Nutanix is weaning itself from its dependence on VMware. That journey started when Nutanix eliminated the requirement to use VMware's market-leading, but expensive ESXi hypervisor as the virtualization engine for its hyperconverged platform. Last year's release of the KVM-based Acropolis hypervisor, which is now used by more than 15% of Nutanix customers, was the vehicle by which that dependency was broken. The next phase entails adding management features, such as automated application provisioning and workload migration, along with improved performance for both virtualized and bare metal applications. Today's acquisitions target both areas: storage performance, with server-side caching technology from Pernix Data, and workload management and application provisioning via Calm.io.

Pernix Data has two main products: one designed to accelerate storage performance (FVP) using server-side flash and RAM caching, the other to analyze storage performance across a cluster of VMs, servers and storage arrays (Architect) to find performance bottlenecks. Both technologies are useful to Nutanix. Intelligent caching on each of its hyperconverged nodes  can significantly improve performance, while detailed analysis of storage performance can improve workload placement and ensure that high IOPs workloads aren't running on the same nodes.

With Calm.io, a small and largely unknown startup building DevOps automation software, Nutanix gains application orchestration technology for its App Mobility Fabric (AMF) designed to enable cross-cloud application deployments.

This is a crowded space. There are a multitude of automation and optimization engines for multi-cloud infrastructure including  ElasticBox (recently acquired by CenturyLink), Cirba, Apcera, Puppet, Docker, TurboNomics (aka VMTurbo); along with products from old line companies like IBM, CA and VMware itself.

While the relative merits of Calm.io are unclear, it fills an important gap in the Nutanix portfolio. In order to become a full-line cloud management platform, Nutanix needs to expand beyond infrastructure management to applications. With Calm.io, it appears to gain the technology to do intelligent workload placement and resource optimization for complex, multi-tier applications.

My take

The timing of Nutanix's announcement is notable. Coming on the opening morning of VMworld, it is obviously designed to steal some thunder from VMware and create buzz among the thousands of enterprise customers at the show.

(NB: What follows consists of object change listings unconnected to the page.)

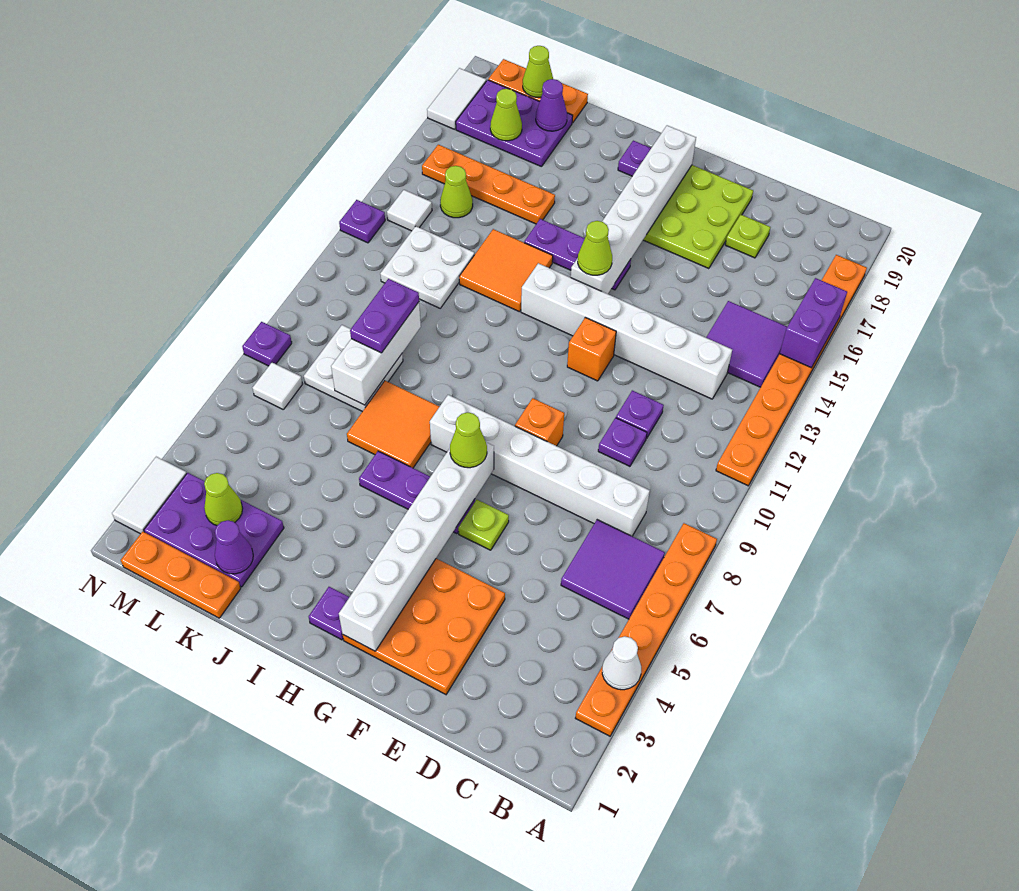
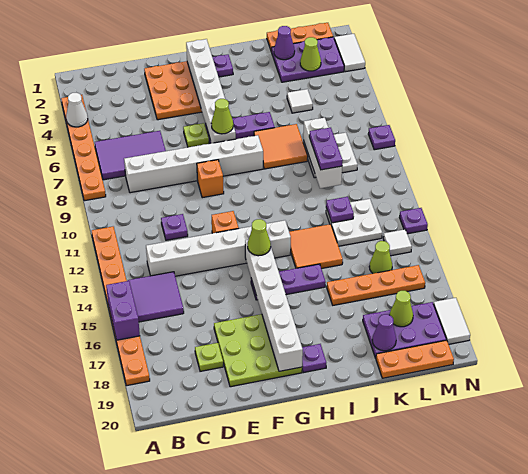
purple tile B6:C7 level 1 -> purple tile B6:D7 level 1
purple plate D10 level 1 -> purple plate K12 level 2
lime cone L20 level 2 -> none
white tile M7 level 1 -> white tile K5 level 1

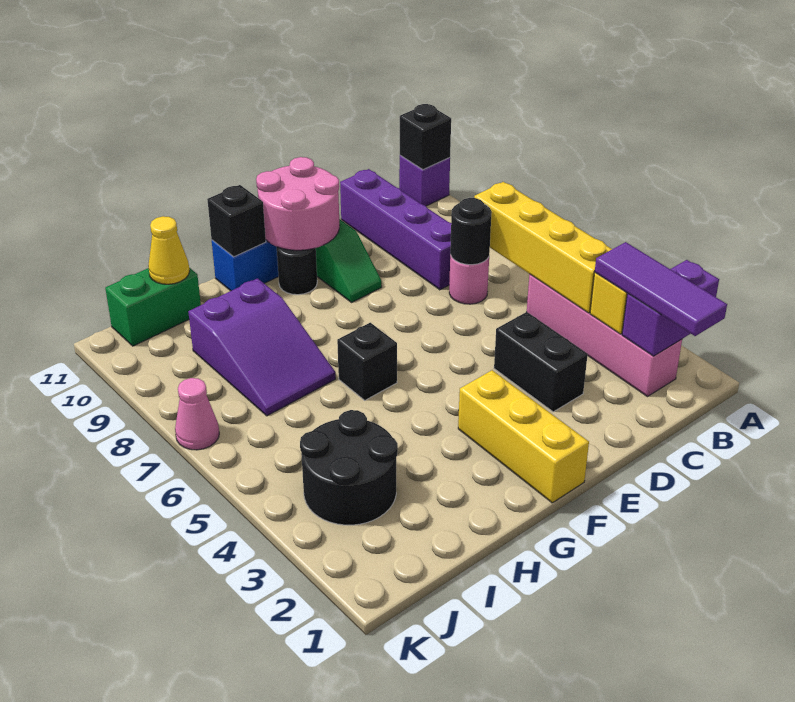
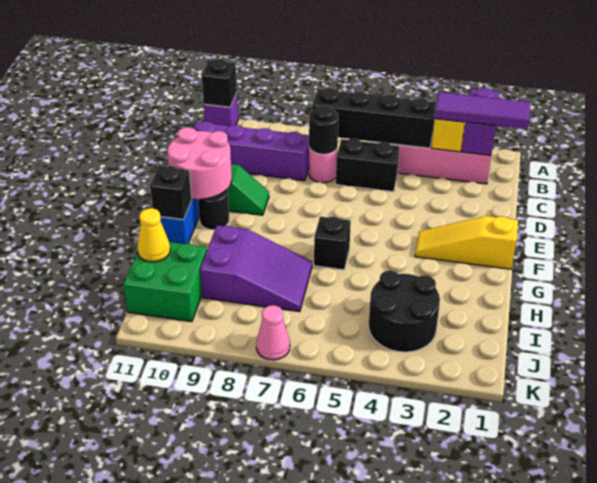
yellow brick B4:B7 level 2 -> black brick B4:B7 level 2
black brick D3:D4 level 1 -> black brick C5:C6 level 1
yellow brick F1:F3 level 1 -> yellow slope F1:F3 level 1 top 1
green brick I11:J11 level 1 -> green brick I10:J11 level 1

However, the announcement is long on vision and short on substance. At a press conference, Nutanix CEO Dheeraj Pandey stressed the cultural fit with each acquired company possessing "visionary leaders with a 'Founder's Mentality'" not afraid of ambitious dreams, however fundamental financial details like the respective purchase prices and terms were not disclosed, although some sleuthing into the Nutanix S-1 hints that the Pernix Data deal probably came in at about $10M.

It's unclear the degree to which Nutanix can (or intends to) exploit each company's existing products versus acqui-hirng talent useful to future strategies. I believe it's a mix.

Pernix Data provides technology that is immediately useful to accelerating the performance of distributed storage, however its core caching technology will be increasingly valuable as faster storage tiers based on Intel-Micron 3DXpoint become available. Calm.io looks more like a talent acquisition whose technology will be used to turn Nutanix's management software into a DevOps-friendly application configuration and deployment system tailored for its scale-out, hyperconverged systems.